Abstract

Measurements of IgG antibodies to wild-type SARS-CoV-2 antigens can assess vaccine efficacy, but the absolute risk of Omicron symptomatic infection at different IgG levels for children and adolescents remains uncertain, as well as the minimum effective antibody level. We sought to determine the relationship between the tertiles of IgG antibodies to wild-type SARS-CoV-2 antigens and children with symptomatic infection of the pandemic and duration to negative conversion in China for the first time. A retrospective study was conducted, including 168 participants under 18 years old from the No.2 People's Hospital of Lanzhou, China, diagnosed with Omicron variant BA.2.38 between July 8, 2022, and August 2, 2022. We calculated odds ratios (OR) in univariate and multivariate regression to assess the association of symptomatic infection with the tertiles of IgG, respectively. Kaplan-Meier curves and Cox proportional hazards regression were used to evaluate the relationship between IgG level and negative conversion time.

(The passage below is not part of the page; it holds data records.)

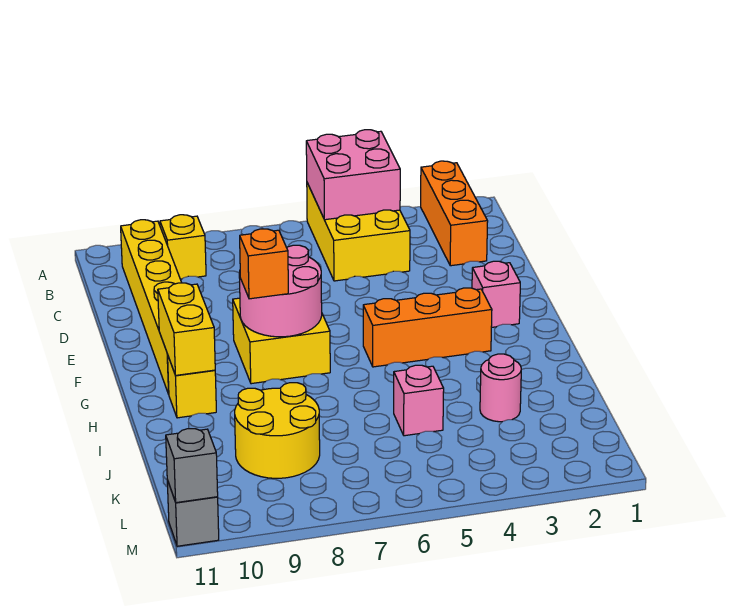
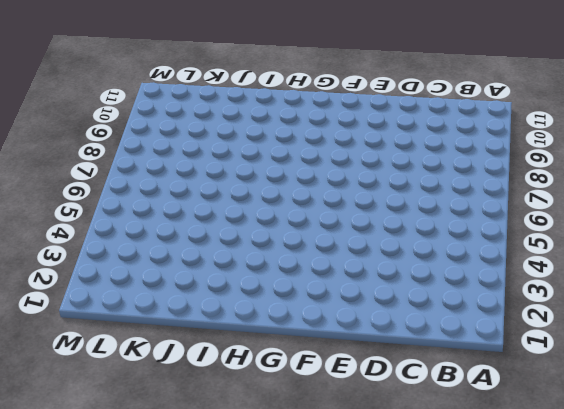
none -> orange brick A2:C2 level 1
none -> yellow brick A4:C5 level 1
none -> yellow brick B9 level 1

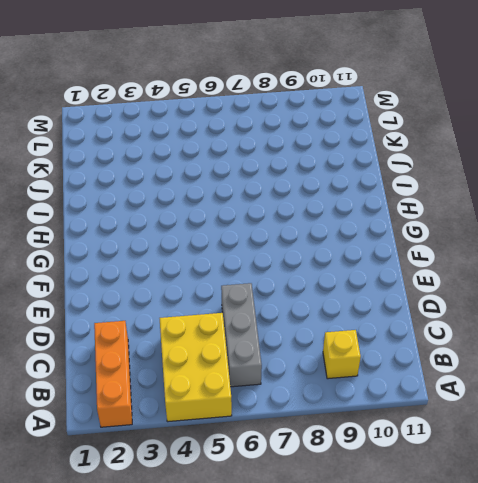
grey brick B6:D6 level 1 -> none
none -> yellow brick B10:G10 level 1
none -> pink brick F2 level 1
none -> yellow brick F7:G8 level 1

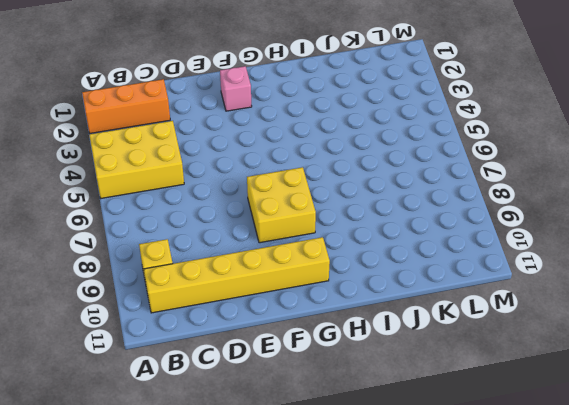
none -> orange brick G3:G5 level 1
none -> yellow brick H10 level 1
none -> pink round brick J3 level 1

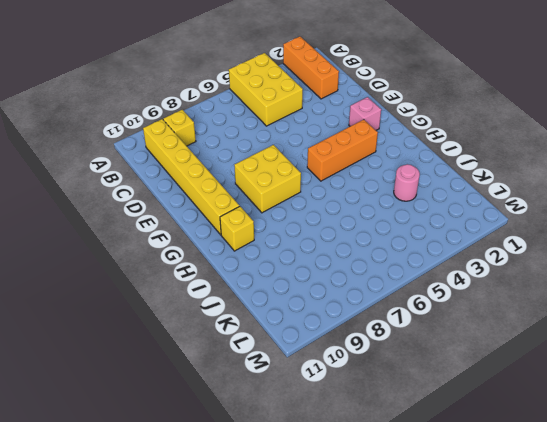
none -> pink brick J5 level 1
none -> yellow round brick J8:K9 level 1
none -> grey brick M11 level 1

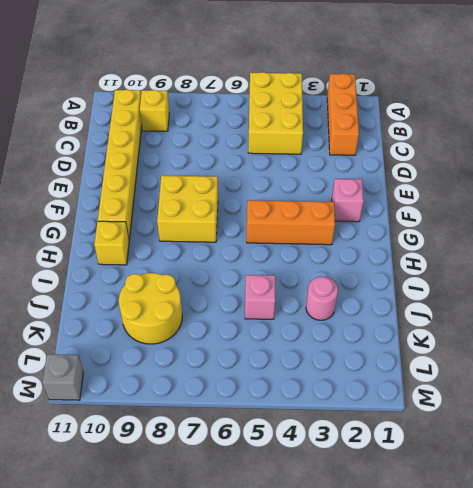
none -> pink brick A4:B5 level 2
none -> pink round brick F7:G8 level 2
none -> yellow brick G10:H10 level 2

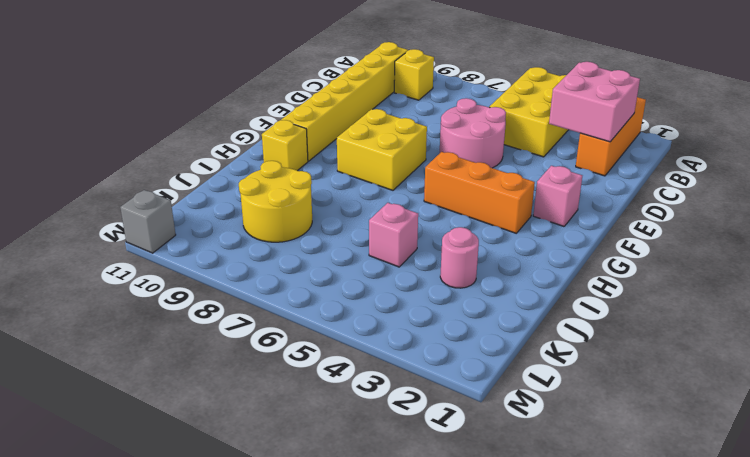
pink brick B2:C3 level 2 -> pink brick A4:B5 level 2
pink round brick D5:E6 level 1 -> pink round brick F7:G8 level 2
none -> yellow brick G10:H10 level 2
none -> grey brick M11 level 2
none -> orange brick G8 level 3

The average age of the 168 children included in this study was 7.2 (4.7) years old, 133 (79.2%) were symptomatic patients, and the average negative conversion time was 12.2 (3.5) days. The participants with high IgG levels were less likely to become symptomatic, had a shorter turnaround time, and had higher values of IgM and nucleic acid CT. Compared to those with the lowest tertile of IgG, patients with the highest tertile had a 91% lower risk of developing a symptomatic infection after fully adjusting for confounders (OR = 0.09, 95% CI, 0.02-0.36, p = 0.001). There's no robust relationship between IgG level and negative conversion time in multivariate Cox regression. The risk of developing a symptomatic infection can be predicted independently by tertiles of IgG antibodies to wild-type SARS-CoV-2 antigens. High IgG levels can inhibit viral replication, vastly reduce the risk of symptomatic infections and promote a virus-negative conversion, especially when IgG quantitative detection was ≥3.44 S/CO, a potential threshold for protection and booster strategy in the future. More data and research are needed in the future to validate the predictive models.